Everything parents and teachers do should reflect the character of God. Nowhere is this more important than in our teaching. Joy prevails as we enjoy Him and each other. When we do things through the power of the Holy Spirit, the results will bring blessings.
For example, God is never boring. He loves variety. His work reflects excellence, beauty, and joy. Any good curriculum includes these components. The goal of a good curriculum should be to honor God through excellence in every lesson, and teachers should strive to achieve this same goal.
Members of Trinity Presbyterian Church in Charlottesville, Virginia, participate in an intergenerational Bible study using the It All Begins with Genesis curriculum. Participants ranged from third grade to grandparents.
When teaching, I constantly change the setup of the room. Sometimes families sit grouped around tables, other times the children on the floor with the parents behind them. Study groups use fast-moving PowerPoint presentations, hands-on demonstrations, and drama. At other times they do quiet “seat work,” marking key words in the biblical text and making lists. And they often draw pictures to describe the concept or play competitive games to evaluate what they have learned.
As the Beemer poll revealed, young people need to learn at a very early age why they believe what they believe. They need to be able to give answers that support their faith. With the Lord’s enabling, Christian parents and teachers can change the results of the poll. Using the right materials, churches and parents can prepare kids to “think biblically” and to discern false teachings when encountered.

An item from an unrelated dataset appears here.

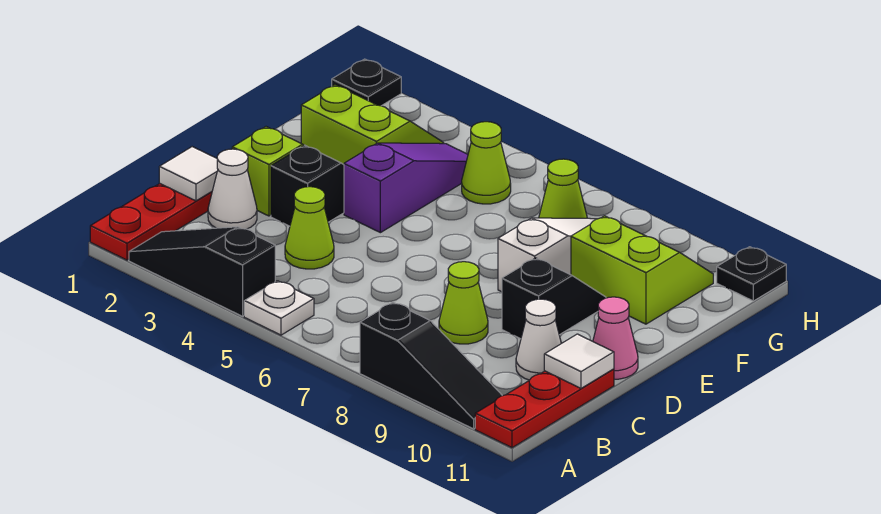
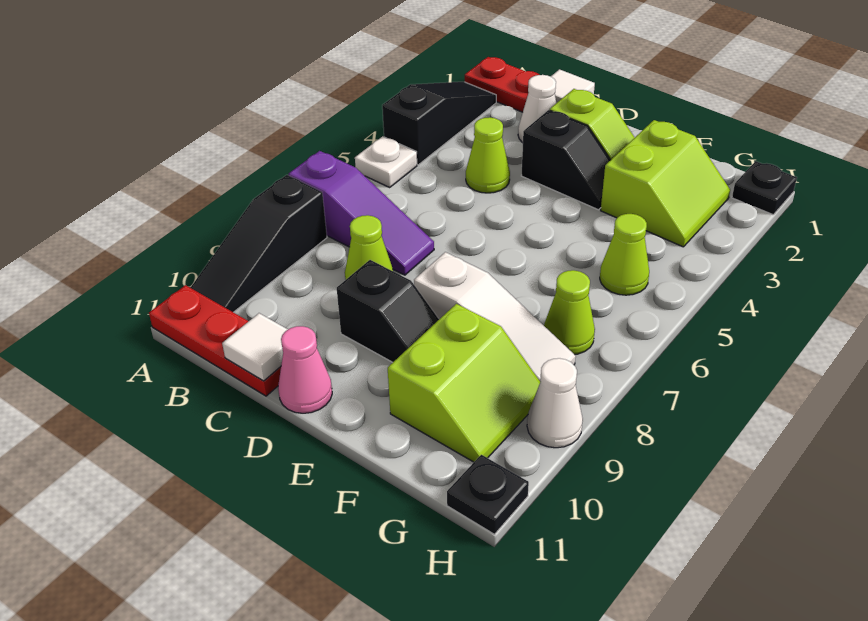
white cone C10 level 1 -> white cone H9 level 1
purple slope E4:G4 level 1 top E -> purple slope A7:C7 level 1 top A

Five Benefits of Intergenerational Teaching
- Parents are equipped to teach their own children and can reinforce the Sunday morning lesson throughout the week.
- Teachers can partner with parents to go deeper by supervising home assignments (e.g., reading books and watching DVDs).
- Misunderstandings about controversial topics are minimized because the parents are present in the classes. Parents tell us that they learn even more than their children.
- Young and old benefit from each other, combining maturity and abstract thinking with enthusiasm and freedom from ingrained wrong thought patterns.
- Warm relationships develop among parents, kids, and teachers.